Tuesday, July 26, 2005

Skip: a profile

Before I even met Skip, I knew I wanted to get a chinchilla just to name him Skip. I don’t know what inspired it. I hadn’t seen a chinchilla in years. When I was in middle school, the mid-late eighties, there must have been a lot of press for strange pets, as a kid, the things that happened always seemed a bit unexplained. In my little world, cats and dogs were so passé, the pets d`jour were potbellied pigs, sugar gliders, and chinchillas. If you must have a dog, a shar-pei would be the only way to go. Those were the days that my sister wanted a potbellied pig named Cookienose. Looking back it disappoints me still that my parents were not up for a pig in the home, and I say this without an ounce of sarcasm. Pigs are clean, they are smart, and they are cute. Those are major pluses in my book. A couple of years later my parents conceded to letting us adopt a cat, Mocha, from the pound. After that a TV news segment led to the adoption of a giant rabbit, Harvey, and two other cats, Tigger and Baby, followed in the ensuing years. I feel compelled to mention here that we owned probably 2-3 hamsters before I was ten. To this day, I am plagued by guilt that I didn’t pay more attention to those hamsters. I wake up in a cold sweat, dreaming of a very messy cage and a savagely wild hamster, the result of not enough nurturing in the critical stages.

I don’t remember the prices of the pets in the fancy pet store or its name, but I do remember the salesperson telling us that you could break a chinchilla’s bones just by holding it wrong. What a terrifying thing to tell a child. At the time I wanted nothing to do with those little creatures. It is entirely possible that they were just trying to discourage us from asking to hold the little things because they do not like to be handled and their fur absorbs the skin’s oils. It made me feel like an awkward giant, and the mere possibility of squashing something with my bare hands, or hands at all, disgusted me, and still does. Until 2003, I had only purchased hamsters in pet stores, so it was a sore spot. When I first stated that I wanted a chinchilla named Skip, I was half joking. I was on the phone with my boyfriend on one of our marathon calls. My sister and I lived in a petless apartment. It just seemed natural, a chinchilla named Skip. Surprisingly, they are not hard to find. I went to a couple of pet stores, and quickly found one with two chinchillas. I went back to the store three times to visit Skip. I grew to know the salespeople, and I grew to dislike the way they handled my pet. When I finally bought Skip, I really felt more like I was saving him from a life of being awoken in the middle of the day by the barks of a hundred puppies, and definite obesity judging by the saleswoman’s liberal hand with the raisins.

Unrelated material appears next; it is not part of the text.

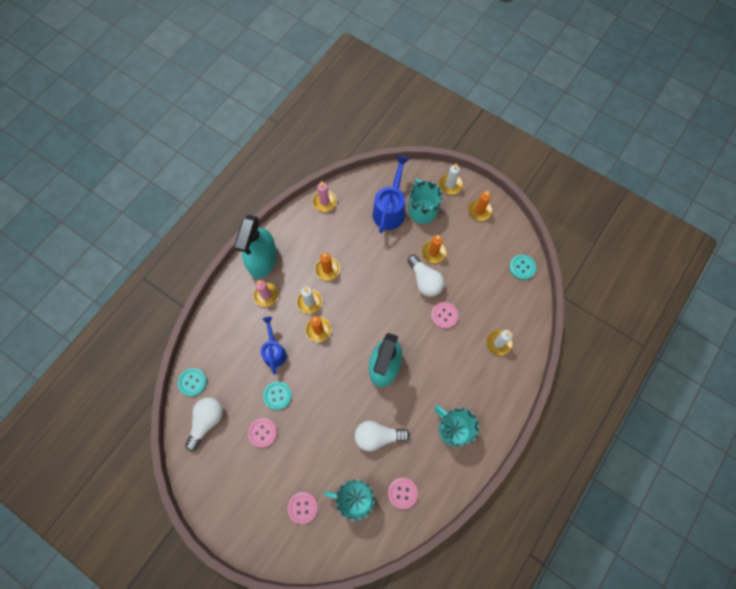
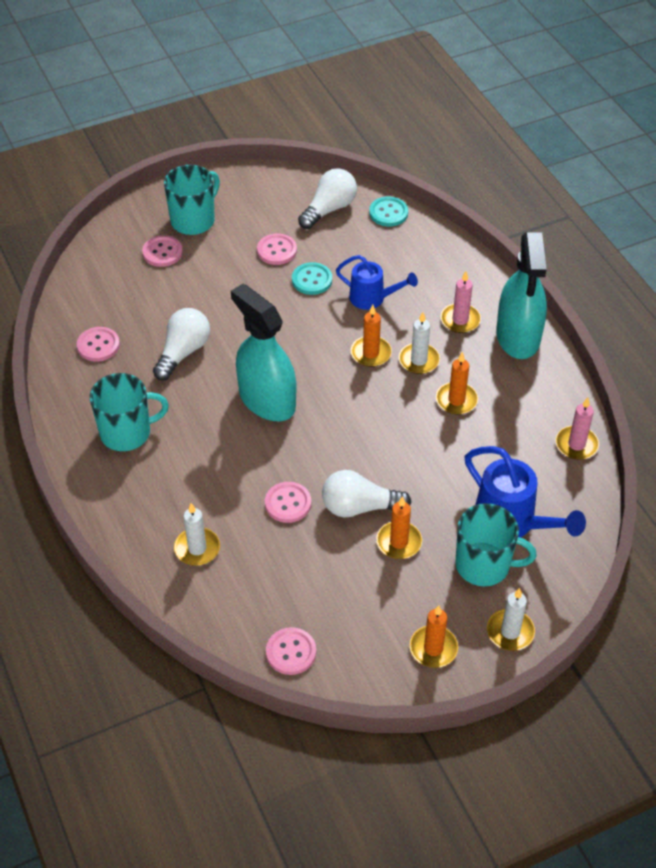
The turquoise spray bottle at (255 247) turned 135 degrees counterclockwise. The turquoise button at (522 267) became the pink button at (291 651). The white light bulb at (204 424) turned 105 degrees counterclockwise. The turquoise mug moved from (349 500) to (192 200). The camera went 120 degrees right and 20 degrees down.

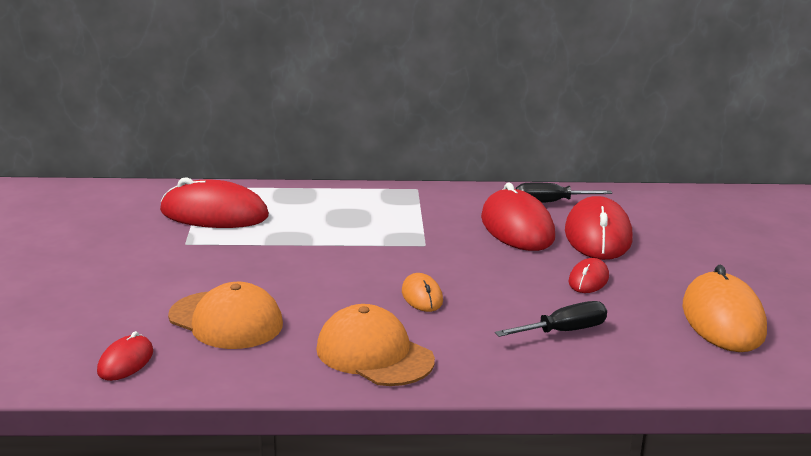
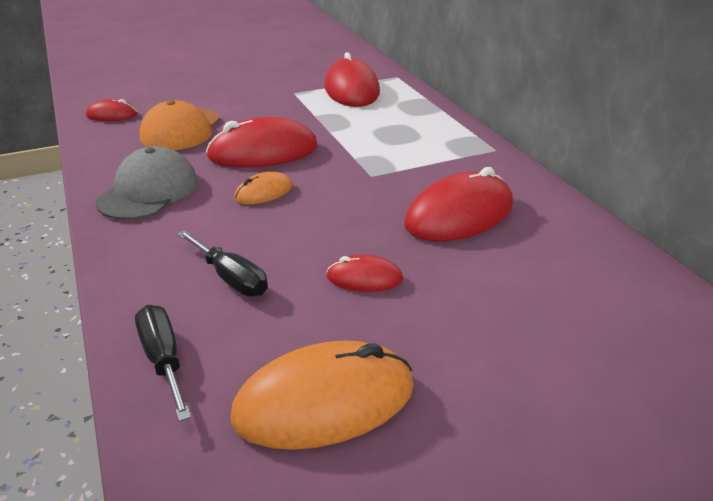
The black screwdriver moved from (564 193) to (163 363). The red mouse moved from (599 228) to (261 142). The orange cap at (375 345) became the grey cap at (146 183). The camera went 70 degrees right and 10 degrees up.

Skip has a scrutinizing countenance. He has big black eyes rimmed in blue, a pushed in nose with long teeth, and giant ears. Closely resembling a tyrannosaurus rex in shape, he has giant lower legs (for jumping), and tiny forearms with little hands. His spiky bristled tail is almost as long as his body and he can move it in 360 degrees. Skip’s thick fur is grey and black, each follicle is black at the roots and mottled grey to the tip. It is also the softest fur I have ever felt in my life. I would bury my face in his body, were it not for my acute allergies. He is very brave, always ready to jump out of his house or run after Buster. When I first got Skip, I tried to take a picture of him in his cage with a disposable camera. The flash went off and he produced the most pained sound I have ever heard, sort of a sharp gasp. It made me feel like a terrible awkward giant; the kind that could crush you or burn out your eyes with a single flash.

These days Skip has grown accustomed to my ham handed ways. He knows how to push me away with his tiny paw-hands or give me a warning nip. I know about him too. He likes raisins, anything wooden to chew, Pepsi cola boxes, lava sticks (but he chews them too fast and they are too expensive), carrots, parsley, lettuce, cilantro, banana, apple, papaya, his ball, and to be scratched on the belly, behind the ear and neck.